Ron Sider presents evidence in his disturbing book, The Scandal of the Evangelical Conscience: Why Are Christians Living Just Like the
Rest of the World?, that evangelicals without a Biblical worldview are not living any differently (or in some cases demonstrating worse behavior) than the average non-evangelical. However, all is not gloom and despair! In the last part of his book he presents a strong argument that evangelicals with a Biblical worldview demonstrate different behavior – deeply committed Christians demonstrate more Godly behavior and spend significantly more time living out their faith. (For sake of clarity, he uses Barna’s definition of a Biblical worldview: the Bible is the moral standard, absolute moral truths exist and are conveyed through the Bible, God is the all-knowing, all-powerful Creator who still rules the universe; Jesus Christ lived a sinless life; Satan is a real, living entity; salvation is a free gift, not something we can earn; every Christian has a personal responsibility to evangelize; and the Bible is totally accurate in all it teaches.) Knowing the Word and living it out (discipleship) is something home, church, and school desire for students – worldview development is a key task of the Christian school – it is the place where faith and learning intersect directly – again and again in planned ways over a course of years.
I am aware that some of you have engaged your staff in vigorous dialogues around Biblical worldview in recent years and have developed particular belief statements. Would you be willing to share your work? If you are willing to share your process and products, I will be delighted to share them in the CSI Member Community Center – opening soon!
While worldview is a word that has been historically tossed around a lot in our circles, there seems to be evidence from Barna and others that, among evangelicals, there is not a wide or correct understanding of what the word means. Since the task of nurturing a Biblical worldview in students is a critical task of the Christian school, it is important to consider what we really mean by it. In his excellent, award-winning book, Worldview: The History of a Concept, David Naugle remarks that the concept of worldview is a relatively recent construct that has risen to popularity over the last 150 years. He defines Christian worldview as an “attempt to provide a comprehensive explanation of reality that is rooted in the Word of God…the higher system which synthesizes and reunites all truth into a living whole with Christ supreme.” In essence, it’s the meaning of Colossians 1:16, 17: “For by him all things were created, in the heavens and on the earth, things visible and things invisible, whether thrones or dominions or principalities or powers; all things have been created through him, and for him. He is before all things, and in him all things are held together.” Christ is the true unity of faith and reason – all truth is God’s truth. We all choose a worldview…a lens through which we interpret the world. Seeing through that glass “darkly” increases our humility – the more we know the larger and more awesome God becomes and the more we know that we can’t know it all. Faith is needed before knowing can occur…knowing leads us back to faith.

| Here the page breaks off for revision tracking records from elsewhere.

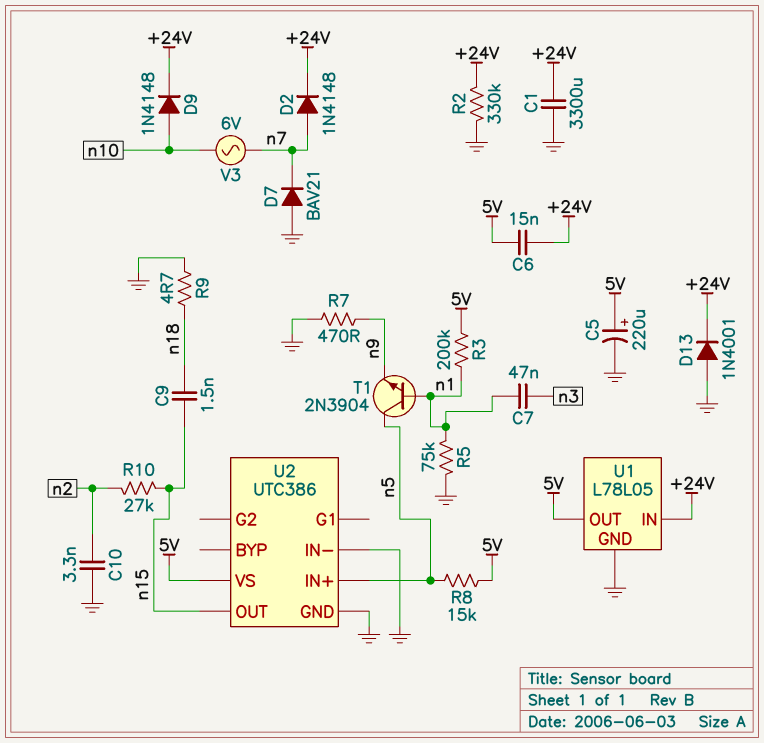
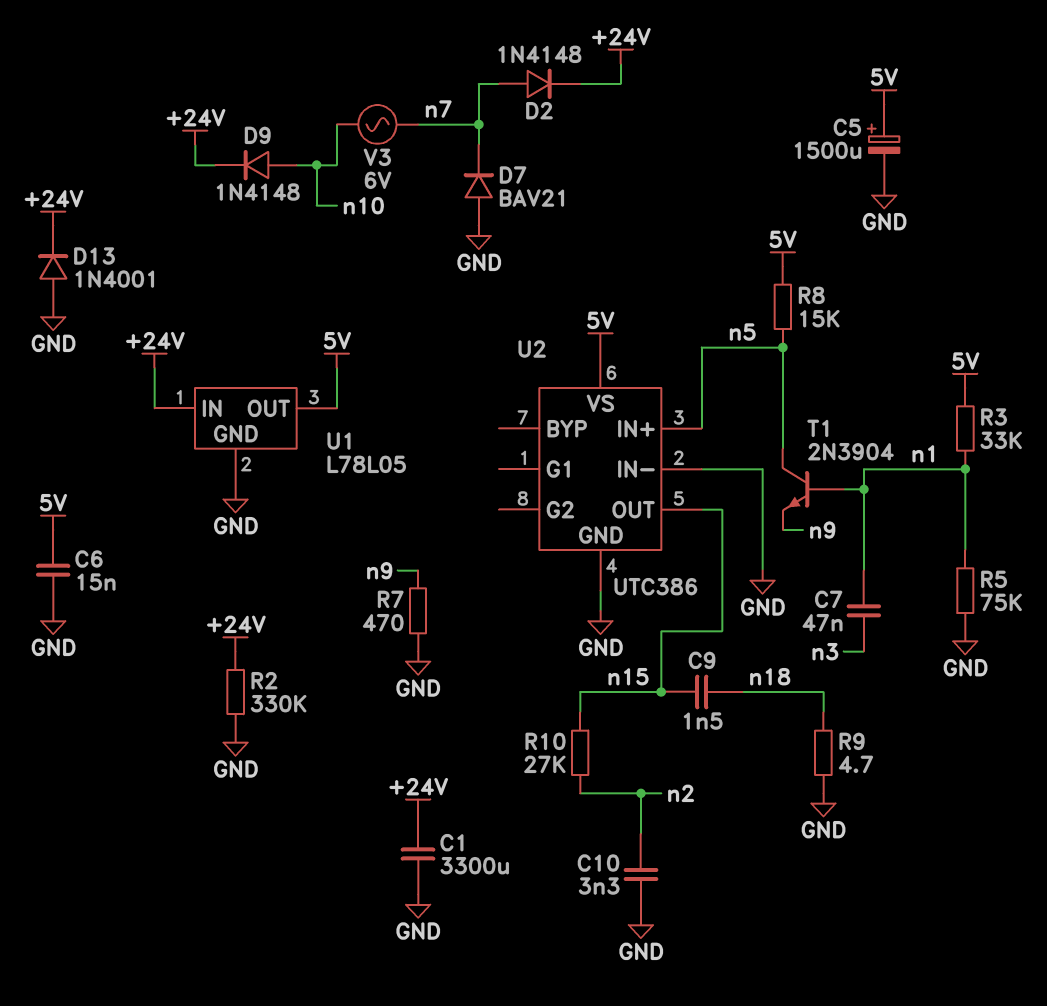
C5: 220uF (plus 5V, minus GND) -> 1500uF (plus 5V, minus GND)
C6: 15nF (+24V, 5V) -> 15nF (5V, GND)
R3: 200k (5V, n1) -> 33k (5V, n1)

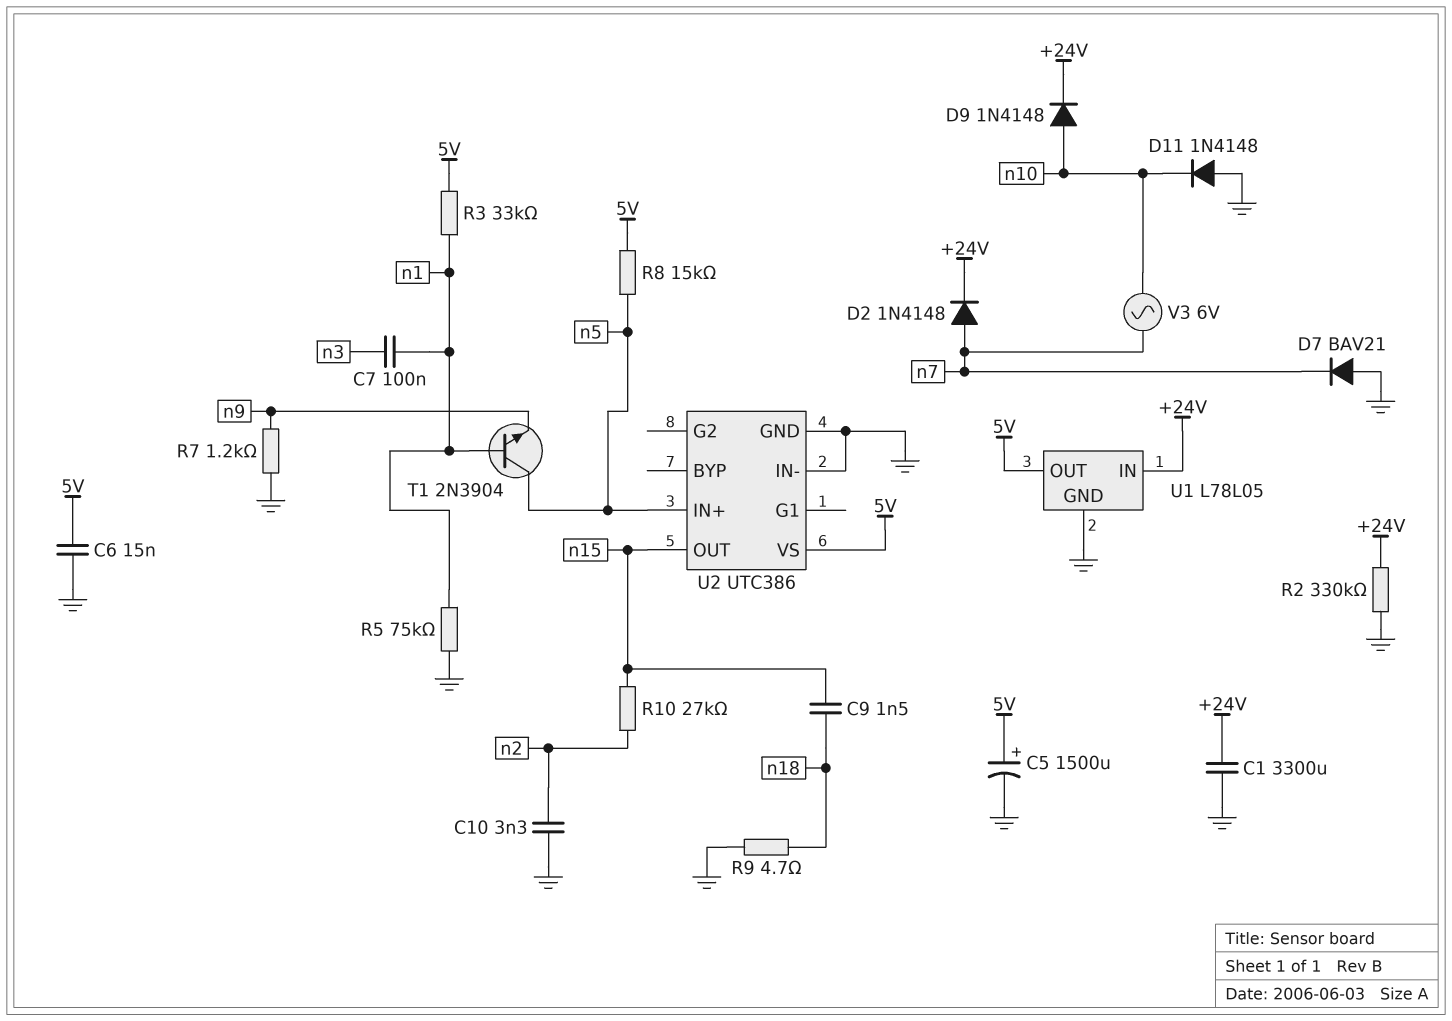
C7: 47nF (n1, n3) -> 100nF (n1, n3)
D11: none -> diode 1N4148 (A GND, K n10)
D13: diode 1N4001 (A GND, K +24V) -> none
R7: 470 (GND, n9) -> 1.2k (GND, n9)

Our postmodern society rejects the concept of worldview, but, as Naugle points out, in advancing its own form of naturalism, it seems to be advancing its own version of a worldview! What will we accept as truth and as a basis for knowing? This is the question with which each person living today must wrestle. On a personal level, I love the quote of Augustine in Naugle’s book: “With His help, I shall love Him the more ardently the more I advance in learning.” There is no conflict between faith and reason – the more I learn, the more I praise and love the awesome Creator! As Reformed Christians and educators, we see the power of Biblical worldview to open up our student’s mind from a strictly personalized version of faith to the big picture of Christ’s redeeming power for cultural transformation.